Small wonder that top Democratic Party operatives rejected a climate debate for its Presidential candidates that would have been a GND love-fest. Keep-it-in-the-ground advocates are in a civil war against moderate Democrats who favor, at a minimum, natural gas and pipeline infrastructure as a better alternative to coal and to truck-and-train transportation, respectively.

Carbon Tax Politics

Bipartisan opposition to a carbon tax is part of the headwinds against climate activism. “We have done extensive polling on carbon tax,” John Podesta emailed Hillary Clinton adviser Jake Sullivan back in January 2015. “It all sucks.”

With here-and-now price increases, no discernible impact on global climate, and vague promises about a monetary rebate (“dividend”), a CO2 levy has not been politically salable. Here’s why.

Assuming a $40-per-metric-ton tax (about what the Obama administration’s social cost of carbon calculated), gasoline prices would increase 18 percent or $0.36/gallon, and natural gas prices would jump 50 percent. Coal would be priced out of the market, and home heating oil would increase almost one-fourth. (A carbon tax calculator can be found here.)

Will the Democratic presidential ticket push a carbon tax this year? The Clinton campaign steered clear of proposing a carbon tax in 2016, and any attempt this year will be advertised as a free lunch (such as a “carbon dividend”) rather than a sacrifice. Joe Biden’s 10,000-word Climate Plan, for example, does not mention a carbon tax, or cap-and-trade, while hinting strongly for proactive policies to reduce CO2 emissions.

Green New Deal?

Democrat moderates are treading lightly with the Green New Deal. Remember the past.

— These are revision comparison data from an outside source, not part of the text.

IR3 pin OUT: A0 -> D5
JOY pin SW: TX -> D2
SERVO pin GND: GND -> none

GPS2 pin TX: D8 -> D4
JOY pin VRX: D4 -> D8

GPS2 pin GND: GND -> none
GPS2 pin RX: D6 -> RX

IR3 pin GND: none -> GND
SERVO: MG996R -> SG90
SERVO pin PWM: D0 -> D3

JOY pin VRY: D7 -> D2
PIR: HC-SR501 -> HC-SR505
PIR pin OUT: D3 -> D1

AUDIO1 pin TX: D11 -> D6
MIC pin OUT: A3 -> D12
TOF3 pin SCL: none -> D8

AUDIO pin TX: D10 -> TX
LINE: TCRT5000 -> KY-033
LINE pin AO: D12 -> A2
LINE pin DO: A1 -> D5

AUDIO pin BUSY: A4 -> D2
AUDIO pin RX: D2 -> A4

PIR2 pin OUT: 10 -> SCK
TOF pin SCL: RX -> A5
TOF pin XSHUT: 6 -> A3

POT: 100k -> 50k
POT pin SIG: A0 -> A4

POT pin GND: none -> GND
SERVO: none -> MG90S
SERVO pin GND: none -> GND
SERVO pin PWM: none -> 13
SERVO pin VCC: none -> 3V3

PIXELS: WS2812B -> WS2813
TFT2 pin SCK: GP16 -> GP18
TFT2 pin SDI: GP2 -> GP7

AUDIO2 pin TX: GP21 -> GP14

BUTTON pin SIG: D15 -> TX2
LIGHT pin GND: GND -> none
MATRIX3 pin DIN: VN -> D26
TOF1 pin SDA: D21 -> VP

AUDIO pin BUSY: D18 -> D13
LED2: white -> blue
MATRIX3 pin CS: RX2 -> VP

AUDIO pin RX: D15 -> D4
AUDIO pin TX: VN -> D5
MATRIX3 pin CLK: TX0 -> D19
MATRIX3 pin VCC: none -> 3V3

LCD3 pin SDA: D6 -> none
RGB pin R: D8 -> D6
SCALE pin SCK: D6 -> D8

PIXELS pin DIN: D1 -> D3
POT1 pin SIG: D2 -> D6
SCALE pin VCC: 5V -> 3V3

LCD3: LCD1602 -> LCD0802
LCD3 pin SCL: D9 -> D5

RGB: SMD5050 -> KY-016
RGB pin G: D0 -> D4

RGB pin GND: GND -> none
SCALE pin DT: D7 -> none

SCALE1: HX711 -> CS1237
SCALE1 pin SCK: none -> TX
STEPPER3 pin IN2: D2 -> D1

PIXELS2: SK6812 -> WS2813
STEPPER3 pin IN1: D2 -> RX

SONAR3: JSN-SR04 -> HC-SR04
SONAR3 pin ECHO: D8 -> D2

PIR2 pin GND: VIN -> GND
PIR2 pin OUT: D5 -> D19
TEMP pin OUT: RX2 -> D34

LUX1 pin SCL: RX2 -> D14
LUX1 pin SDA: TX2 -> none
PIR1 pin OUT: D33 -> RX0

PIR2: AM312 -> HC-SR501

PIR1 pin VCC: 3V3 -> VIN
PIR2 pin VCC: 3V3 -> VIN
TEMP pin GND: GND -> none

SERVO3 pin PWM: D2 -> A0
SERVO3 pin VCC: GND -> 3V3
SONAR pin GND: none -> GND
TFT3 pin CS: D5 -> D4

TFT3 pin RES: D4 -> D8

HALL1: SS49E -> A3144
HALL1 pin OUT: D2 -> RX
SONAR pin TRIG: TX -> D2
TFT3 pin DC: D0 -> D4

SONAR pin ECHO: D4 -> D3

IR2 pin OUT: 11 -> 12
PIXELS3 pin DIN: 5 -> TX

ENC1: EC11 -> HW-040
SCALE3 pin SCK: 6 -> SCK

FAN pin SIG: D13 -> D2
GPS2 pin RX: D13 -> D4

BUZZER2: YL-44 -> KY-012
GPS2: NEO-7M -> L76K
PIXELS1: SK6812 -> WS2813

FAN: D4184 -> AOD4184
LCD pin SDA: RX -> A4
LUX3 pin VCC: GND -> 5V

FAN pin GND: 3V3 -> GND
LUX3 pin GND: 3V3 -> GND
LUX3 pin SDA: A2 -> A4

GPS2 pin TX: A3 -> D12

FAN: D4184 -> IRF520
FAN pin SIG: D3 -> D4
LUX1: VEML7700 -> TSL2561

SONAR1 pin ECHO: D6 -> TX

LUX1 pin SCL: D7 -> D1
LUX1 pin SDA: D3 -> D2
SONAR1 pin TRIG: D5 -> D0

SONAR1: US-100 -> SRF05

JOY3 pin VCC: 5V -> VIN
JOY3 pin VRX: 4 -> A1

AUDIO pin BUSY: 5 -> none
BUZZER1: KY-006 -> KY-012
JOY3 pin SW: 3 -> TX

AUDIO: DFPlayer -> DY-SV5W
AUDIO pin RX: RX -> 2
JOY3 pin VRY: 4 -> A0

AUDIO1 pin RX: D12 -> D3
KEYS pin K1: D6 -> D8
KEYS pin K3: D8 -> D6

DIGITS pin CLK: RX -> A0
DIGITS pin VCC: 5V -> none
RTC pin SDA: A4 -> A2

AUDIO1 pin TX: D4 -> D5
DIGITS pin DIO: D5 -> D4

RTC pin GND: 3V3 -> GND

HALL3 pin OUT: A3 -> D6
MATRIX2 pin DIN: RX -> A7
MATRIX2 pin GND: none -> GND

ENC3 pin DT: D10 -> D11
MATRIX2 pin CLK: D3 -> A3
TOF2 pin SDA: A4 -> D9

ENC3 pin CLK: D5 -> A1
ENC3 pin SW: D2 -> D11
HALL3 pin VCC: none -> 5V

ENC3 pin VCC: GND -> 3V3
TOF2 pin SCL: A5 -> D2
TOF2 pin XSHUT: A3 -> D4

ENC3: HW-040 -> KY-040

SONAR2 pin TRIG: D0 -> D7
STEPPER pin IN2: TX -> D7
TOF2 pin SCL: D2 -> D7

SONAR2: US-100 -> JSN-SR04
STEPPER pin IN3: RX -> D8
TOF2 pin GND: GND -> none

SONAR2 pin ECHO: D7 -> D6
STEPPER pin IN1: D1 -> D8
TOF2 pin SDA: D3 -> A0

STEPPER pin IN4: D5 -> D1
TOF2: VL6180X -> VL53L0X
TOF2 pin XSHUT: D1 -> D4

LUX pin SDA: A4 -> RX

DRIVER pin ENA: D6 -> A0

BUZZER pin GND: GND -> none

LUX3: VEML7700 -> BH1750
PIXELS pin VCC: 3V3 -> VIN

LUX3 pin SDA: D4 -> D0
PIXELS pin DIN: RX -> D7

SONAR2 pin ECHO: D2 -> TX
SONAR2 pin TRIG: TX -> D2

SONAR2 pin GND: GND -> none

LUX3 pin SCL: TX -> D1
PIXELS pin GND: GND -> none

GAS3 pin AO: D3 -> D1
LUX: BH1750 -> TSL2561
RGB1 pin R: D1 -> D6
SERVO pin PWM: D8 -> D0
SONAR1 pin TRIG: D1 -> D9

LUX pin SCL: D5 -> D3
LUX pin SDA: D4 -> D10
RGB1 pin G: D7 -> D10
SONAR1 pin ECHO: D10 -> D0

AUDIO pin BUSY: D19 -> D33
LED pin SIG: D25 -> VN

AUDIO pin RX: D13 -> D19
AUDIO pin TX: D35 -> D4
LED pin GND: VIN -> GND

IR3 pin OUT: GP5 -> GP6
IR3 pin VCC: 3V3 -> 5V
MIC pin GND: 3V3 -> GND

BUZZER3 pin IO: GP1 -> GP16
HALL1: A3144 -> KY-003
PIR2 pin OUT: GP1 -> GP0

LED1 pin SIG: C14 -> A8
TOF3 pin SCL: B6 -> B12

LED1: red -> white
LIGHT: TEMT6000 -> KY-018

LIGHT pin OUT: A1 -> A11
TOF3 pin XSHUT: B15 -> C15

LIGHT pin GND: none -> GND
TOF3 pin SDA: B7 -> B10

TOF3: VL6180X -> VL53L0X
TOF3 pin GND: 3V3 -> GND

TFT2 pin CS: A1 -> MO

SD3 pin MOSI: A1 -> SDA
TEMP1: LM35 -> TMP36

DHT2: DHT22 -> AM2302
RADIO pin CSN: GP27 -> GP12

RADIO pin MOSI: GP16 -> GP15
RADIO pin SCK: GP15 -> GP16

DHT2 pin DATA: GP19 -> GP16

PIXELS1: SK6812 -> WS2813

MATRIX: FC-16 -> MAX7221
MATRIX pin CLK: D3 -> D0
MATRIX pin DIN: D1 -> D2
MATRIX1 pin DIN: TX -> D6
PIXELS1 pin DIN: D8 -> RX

In March 2012, facing public unrest over high oil prices, President Obama went to Cushing, Oklahoma, to brag “we are drilling all over the place.” And remember in 2000 when Presidential candidate Al Gore, author of Earth in the Balance, promised not to raise gasoline taxes?

Michael Bloomberg, the dark horse Democrat savior to Bernie Sanders’s democratic socialism, has been sour on the “pie in the sky” GND, as well as fracking bans and pipeline obstruction. But wanting to have his cake and eat it too, the Presidential candidate has lofty goals of a 50 percent emissions cut by 2030 and “100 percent clean energy” by 2050. But be surprised if he pushes higher energy prices on the campaign trail as the beginning of a new climate policy.

Conclusion

In 2003, John McCain proposed to regulate CO2 emissions—and McCain supported a federal cap-and-trade plan during his Presidential run similar to that of Barack Obama. The next year, Republican Bob Inglis of South Carolina introduced the “Raise Wages, Cut Carbon Act” (H.R. 2380) only to be resoundingly voted out of office on this issue.

And who can forget former GOP Speaker Newt Gingrich and Democratic Speaker Nancy Pelosi sitting on a sofa agreeing that climate action was a bipartisan necessity. The 2008 Al Gore moment, regretted by Gingrich as “the dumbest single thing I’ve done in years,” turned out to be a fleeting watermark for bipartisan climate activism.

The climate crusade has proved less-than-compelling in the daily lives of most Americans. Weather is weather, a given. Real here-and-now problems dominate. The climate impasse is good news for consumers and for taxpayers who stand to benefit from a free market in energy. It is also fair warning to crony energy capitalists who want to bank on government policy to make the uneconomic appear economic.